Unlimited-Data. moved to lab.itbee.vn : High Performance Computing Hits the Cloud

High Performance Computing Hits the Cloud: "

High
Performance Computing (HPC) is
defined by Wikipedia as:

High-performance computing
(HPC) uses supercomputers and computer
clusters to solve advanced computation
problems. Today, computer systems approaching the teraflops-region
are counted as HPC-computers. The term is most commonly associated with computing
used for scientific research or computational
science. A related term, high-performance
technical computing (HPTC),
generally refers to the engineering applications of cluster-based computing (such
as computational
fluid dynamics and the building
and testing of virtual prototypes).
Recently, HPC has come to be applied to business uses
of cluster-based supercomputers, such as data
warehouses, line-of-business
(LOB) applications, and transaction
processing.

Predictably, I use the broadest
definition of HPC including data intensive computing and all forms of computational
science. It still includes the old stalwart applications of weather modeling and weapons
research but the broader definition takes HPC from a niche market to being a big part
of the future of server-side computing.
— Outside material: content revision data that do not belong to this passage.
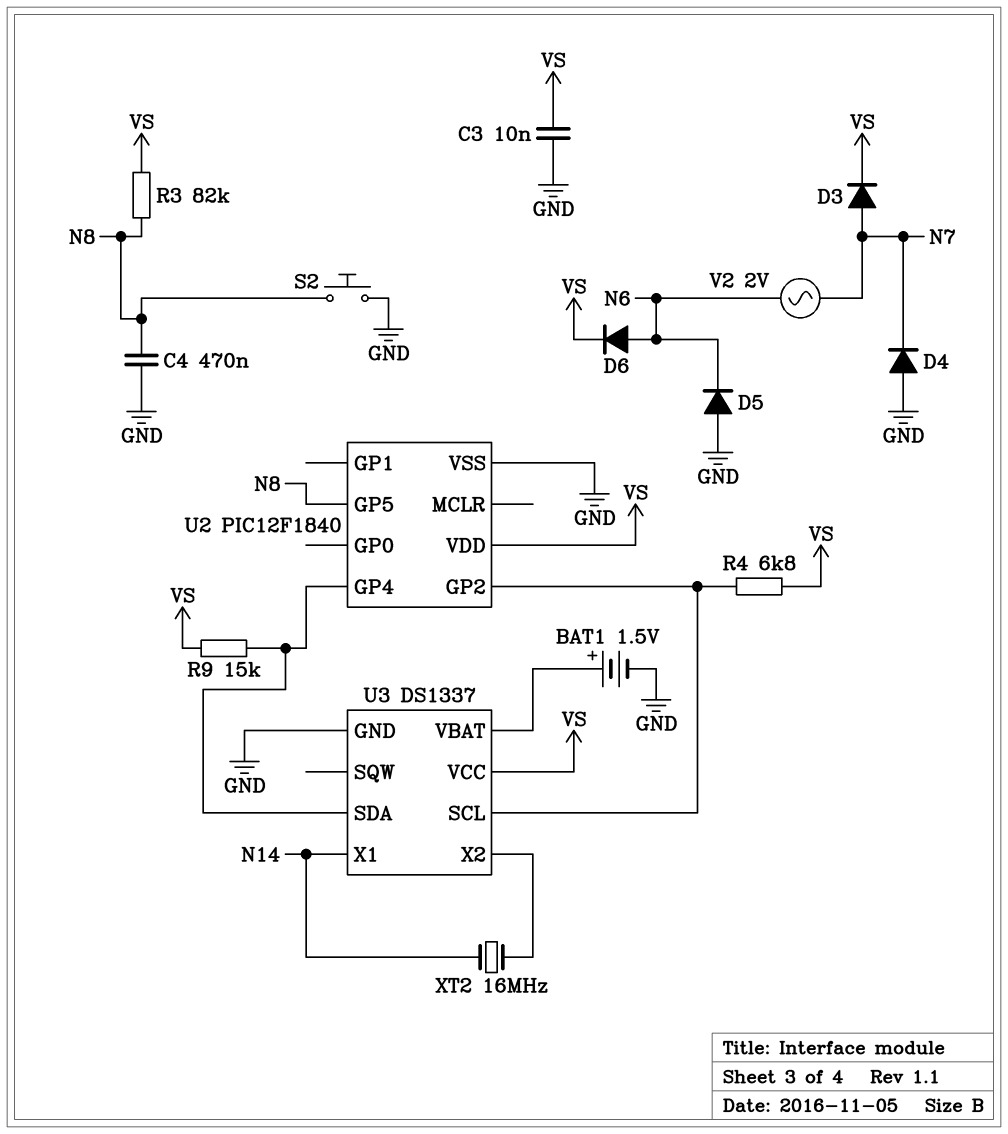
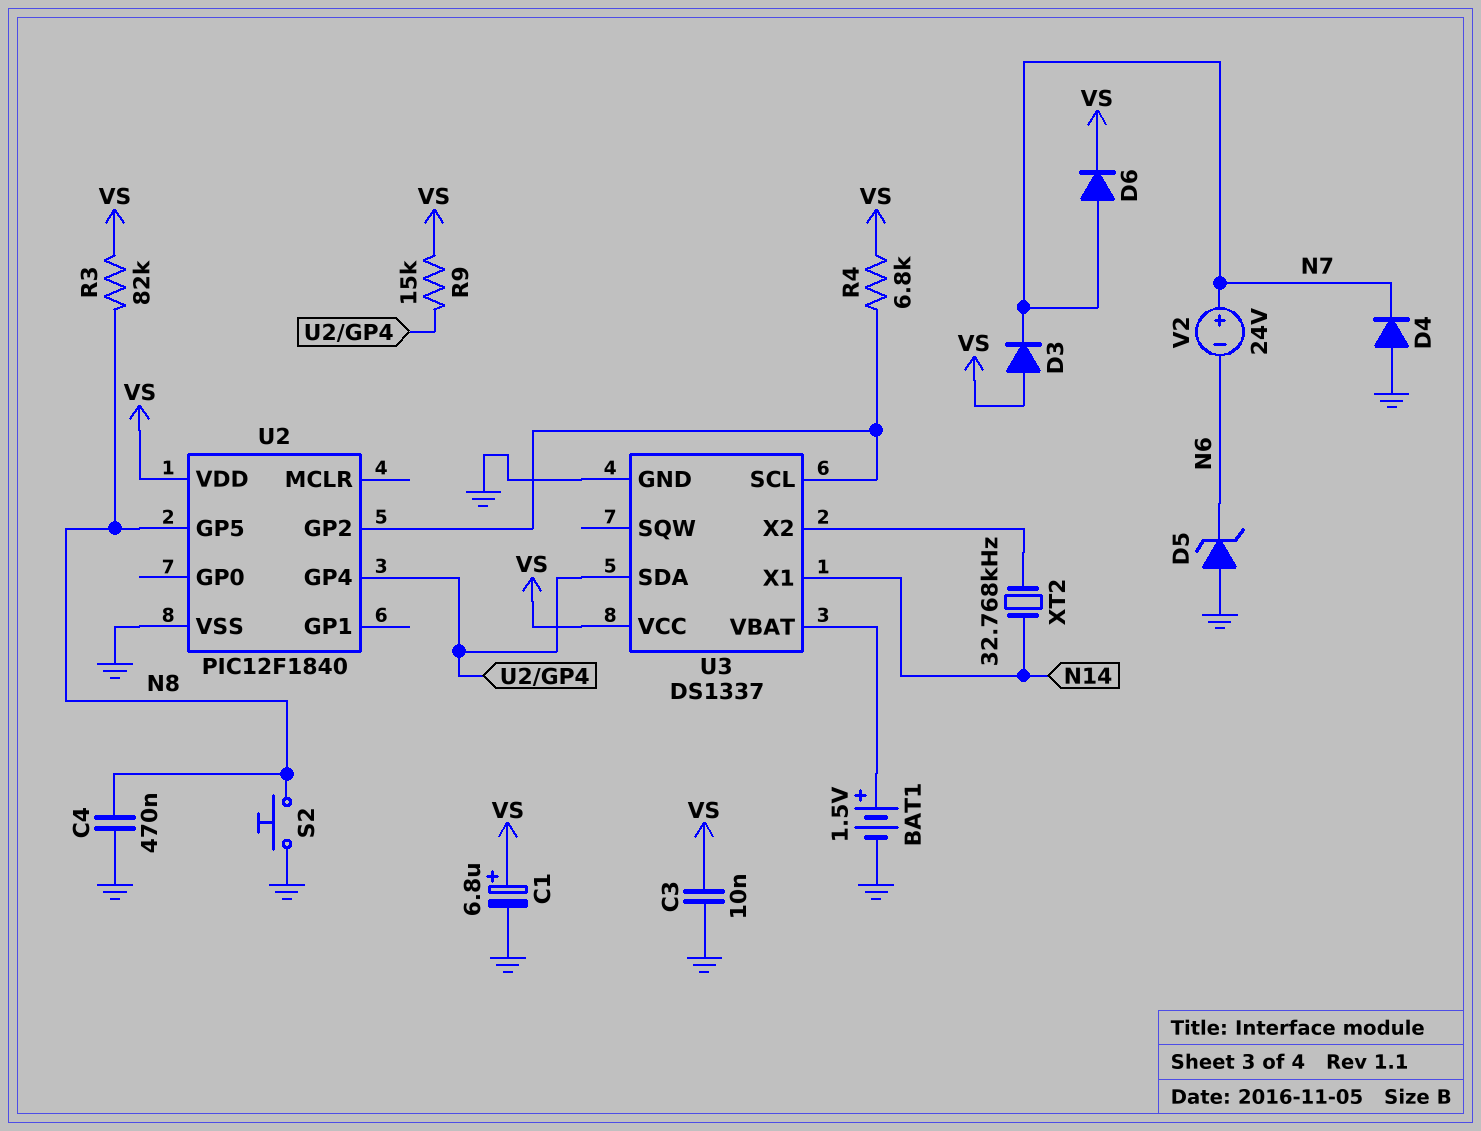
C1: none -> 6.8uF (plus VS, minus GND)
D3: diode (A N7, K VS) -> diode (A VS, K N7)
D5: diode (A GND, K N6) -> zener (A GND, K N6)
D6: diode (A N6, K VS) -> diode (A N7, K VS)
V2: AC 2V (N6, N7) -> 24V (plus N7, minus N6)
XT2: 16MHz (N14, U3/X2) -> 32.768kHz (N14, U3/X2)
Multi-thousand node clusters, operating at
teraflop rates, running simulations over massive data sets is how petroleum exploration
is done, it’s how advanced financial instruments are (partly) understood, it’s how
brick and mortar retailers do shelf space layout and optimize their logistics chains,
it’s how automobile manufacturers design safer cars through crash simulation, it’s
how semiconductor designs are simulated, it’s how aircraft engines are engineered
to be more fuel efficient, and it’s how credit card companies measure fraud risk.
Today, at the core of any well run business, is a massive data store –they all have
that. The measure of a truly advanced company is the depth of analysis, simulation,
and modeling run against this data store. HPC
workloads are incredibly important today and the market segment is growing very quickly
driven by the plunging cost of computing and the business value understanding large
data sets deeply.

High Performance Computing is one of those
important workloads that many argue can’t move to the cloud. Interestingly, HPC has
had a long history of supposedly not being able to make a transition and then, subsequently,
making that transition faster than even the most optimistic would have guessed possible.
In the early days of HPC, most of the workloads were run on supercomputers.
These are purpose built, scale-up servers made famous by Control
Data Corporation and later by Cray
Research with the Cray
1 broadly covered in
the popular press. At that time, many argued that slow processors and poor performing
interconnects would prevent computational clusters from ever being relevant for these
workloads. Today more than ¾ of the fastest HPC systems in the world are based upon
commodity compute clusters.

The HPC community uses the Top-500 list
as the tracking mechanism for the fastest systems in the world. The goal of the Top-500
is to provide a scale and performance metric for a given HPC system. Like all benchmarks,
it is a good thing in that it removes some of the manufacturer hype but benchmarks
always fail to fully characterize all workloads. They abstract performance to a single
or small set of metrics which is useful but this summary data can’t faithfully represent
all possible workloads. Nonetheless, in many communities including HPC and Relational
Database Management Systems, benchmarks
have become quite important. The HPC world uses the Top-500
list which depends upon LINPACK as
the benchmark.

Looking at the most recent Top-500
list published in June 2010, we see that Intel processors now dominate the list with
81.6% of the entries. It is very clear that the HPC move to commodity clusters has
happened. The move that “couldn’t happen” is near complete and the vast majority of
very high scale HPC systems are now based upon commodity processors.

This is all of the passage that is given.